How to handle named resources with DT?
Cousson, Benoit
b-cousson at ti.com
Wed Aug 10 11:01:52 EDT 2011
On 8/10/2011 3:52 AM, David Gibson wrote:
> On Tue, Aug 09, 2011 at 11:53:32PM +0200, Cousson, Benoit wrote:
>> On 8/9/2011 11:49 PM, Grant Likely wrote:
>>> On Tue, Aug 09, 2011 at 11:44:35PM +0200, Cousson, Benoit wrote:
>>>> On 8/9/2011 11:17 PM, Grant Likely wrote:
>>>>> On Tue, Aug 09, 2011 at 11:08:09PM +0200, Cousson, Benoit wrote:
>>>>>> On 8/9/2011 10:57 PM, Grant Likely wrote:
>>>>>>> On Tue, Aug 09, 2011 at 01:26:29PM -0500, Scott Wood wrote:
>>>>>>>> On 08/09/2011 12:47 PM, Cousson, Benoit wrote:
>>>>>>>>> On 8/9/2011 7:23 PM, Grant Likely wrote:
>>>>>>>>>> There is no analogous mechanism for _byname in the device tree. The
>>>>>>>>>> DT binding for a device must explicitly state what order the register
>>>>>>>>>> ranges are in. The driver will need to be adapted.
>>>>>>>>>
>>>>>>>>> That seems to be a small regression for my point of view. Relying on the
>>>>>>>>> order is not super safe. This is not very readable either. That's for
>>>>>>>>> that exact reason that we changed our drivers to use
>>>>>>>>> platform_get_resource_byname. That's probably the reason why that API is
>>>>>>>>> there as well.
>>>>>>>>> For the same IP, the number of entries can vary depending of the SoC
>>>>>>>>> revision.
>>>>>>>>> By using the _byname, we can check if the resource is there or not
>>>>>>>>> without having to care about the position.
>>>>>>>>
>>>>>>>> You could have a named u32 property that contains the reg index, e.g.:
>>>>>>>>
>>>>>>>> dev {
>>>>>>>> reg =<0x20000 0x200 0x24000 0x200>;
>>>>>>>> foo-reg =<0>;
>>>>>>>> bar-reg =<1>;
>>>>>>>> };
>>>>>>>
>>>>>>> That's a little nasty. A reg-names = "foo", "bar"; would probably be
>>>>>>> better.
>>>>>>
>>>>>> Yep, I agree.
>>>>>>
>>>>>> And what about something like that?

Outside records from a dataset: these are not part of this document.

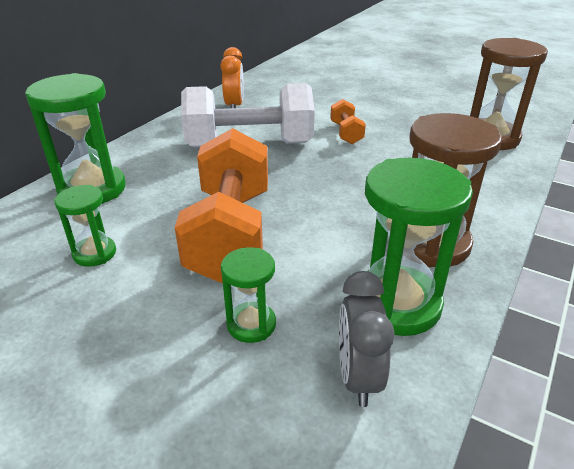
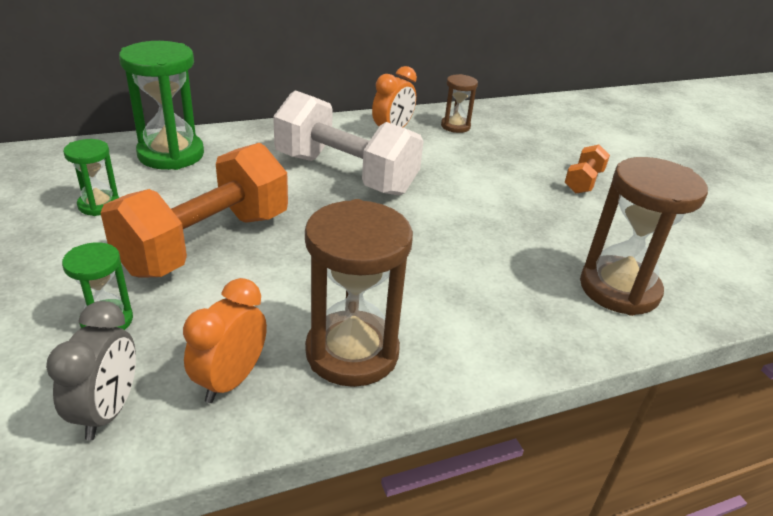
camera: 35 degrees right, 0 degrees up
(269, 88) = (455, 126): none -> brown hourglass
(346, 133) = (456, 205): orange dumbbell -> orange dumbbell (583, 182)
(358, 377) = (108, 411): grey clock -> grey clock turned 150 degrees clockwise
(396, 304) = (230, 380): green hourglass -> orange clock

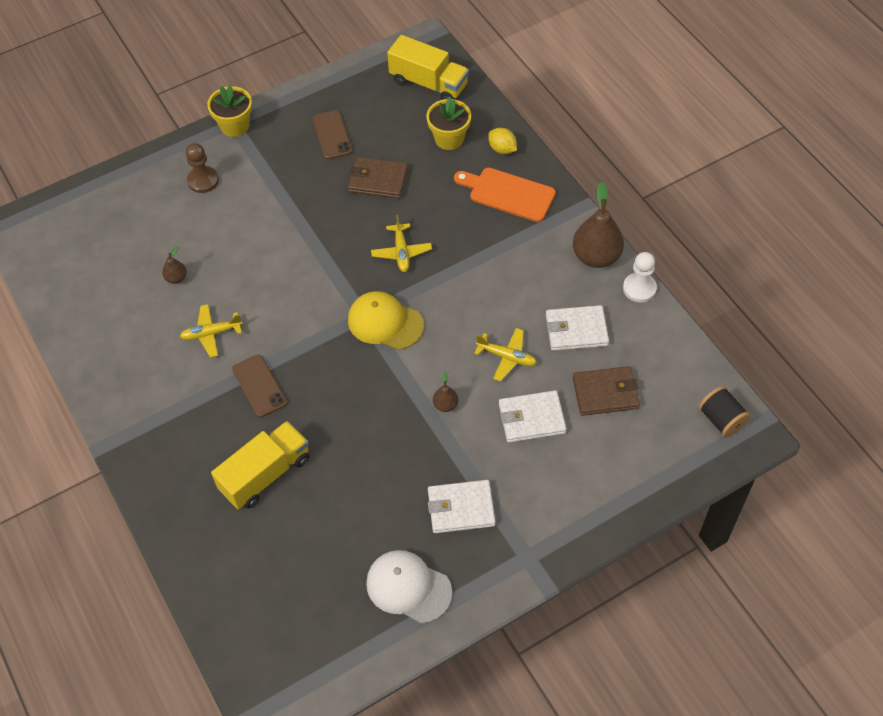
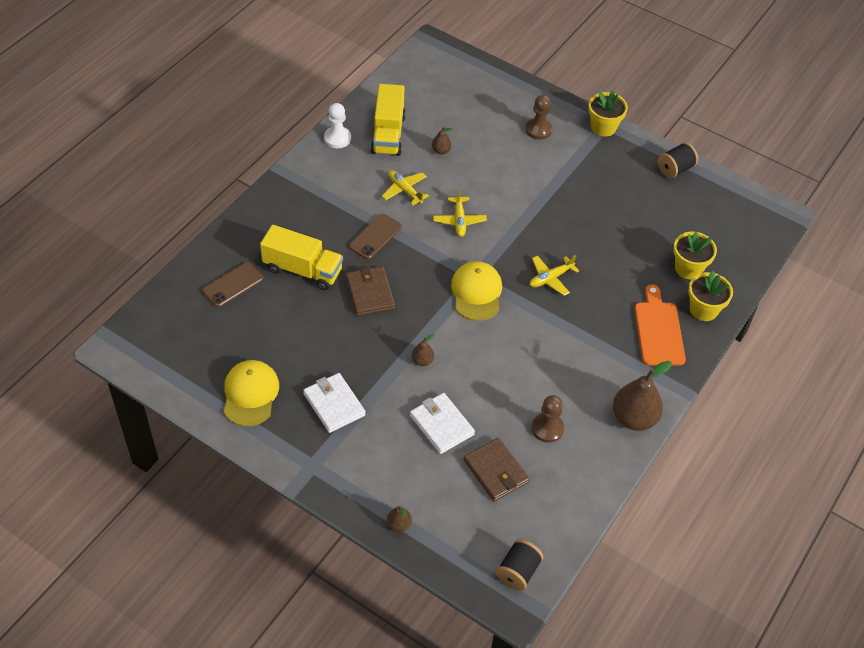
camera: 60 degrees right, 5 degrees down
(324, 94) = (675, 169): none -> black spool
(332, 135) = (637, 190): brown phone -> brown phone (233, 285)
(378, 180) = (612, 236): brown wallet -> brown wallet (370, 293)
(408, 587) = (250, 394): white cap -> yellow cap
(429, 83) = (737, 233): yellow truck -> yellow truck (388, 134)
(502, 149) = (703, 309): yellow lemon -> yellow flower pot
(507, 357) = (491, 387): yellow plane -> yellow plane (459, 221)
(576, 330) = (547, 428): white wallet -> brown pawn
(630, 502) = (399, 524): none -> brown pear
(639, 288) = (620, 463): white pawn -> white pawn (337, 138)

>>>>>> reg =<0x20000 0x200>, "foo",
>>>>>> <0x20000 0x200>, "bar" ;
>>>>>>
>>>>>> It is doable?
>>>>>
>>>>> Definitely not. It would break all existing 'reg' parsing
>>>>> implementations quite badly.
>>>>
>>>> OK, so what about extending the reg attribute to be a reg node?
>>>>
>>>> dev {
>>>> reg {
>>>> name = "foo_wrapper";
>>>> start =<0x10000>;
>>>> end =<0x200>;
>>>> }
>>>> reg {
>>>> name = "foo";
>>>> start =<0x20000>;
>>>> end =<0x200>;
>>>> }
>>>> }
>>>>
>>>> A little bit more verbose, but at least we can add any attribute we want.
>>>
>>> That won't work either because that also breaks the existing 'reg'
>>> binding. Anything you do will need to supplement the existing
>>> binding without changing it in an incompatible way.
>>
>> OK, but can we add a new attribute then? reg2, reg_ng, reg_plusplus,
>> reg_named...?
>
> He already suggested reg-names to be interpreted in parallel with the
> existing reg property. The (serious) problem with replacing the reg
> property is that it will break all existing OSes (including old Linux
> versions) that don't understand the new property.
That's why I was proposing a new extended node for that. Legacy tag will
still be there for legacy HW.
Adding reg-names is doable easily, but not super nice. And the same
trick will be needed for IRQs and then DMAs (not yet in core DT anyway).
Having a more scalable mechanism to allow further improvement will be good.
> Of course, the problem with reg-names is that it will be ignored by
> older OSes, and so 'reg' must still be in the correct order. In which
> case you could argue it's more sensible to just have a static place to
> name mapping in the Linux driver.
>
> In short, yes, named reg elements in the DT would be nice in theory,
> but I'm not convinced it's worth a DT flag day to accomplish it.
Sorry, but I'm not sure to understand the meaning of that last sentence.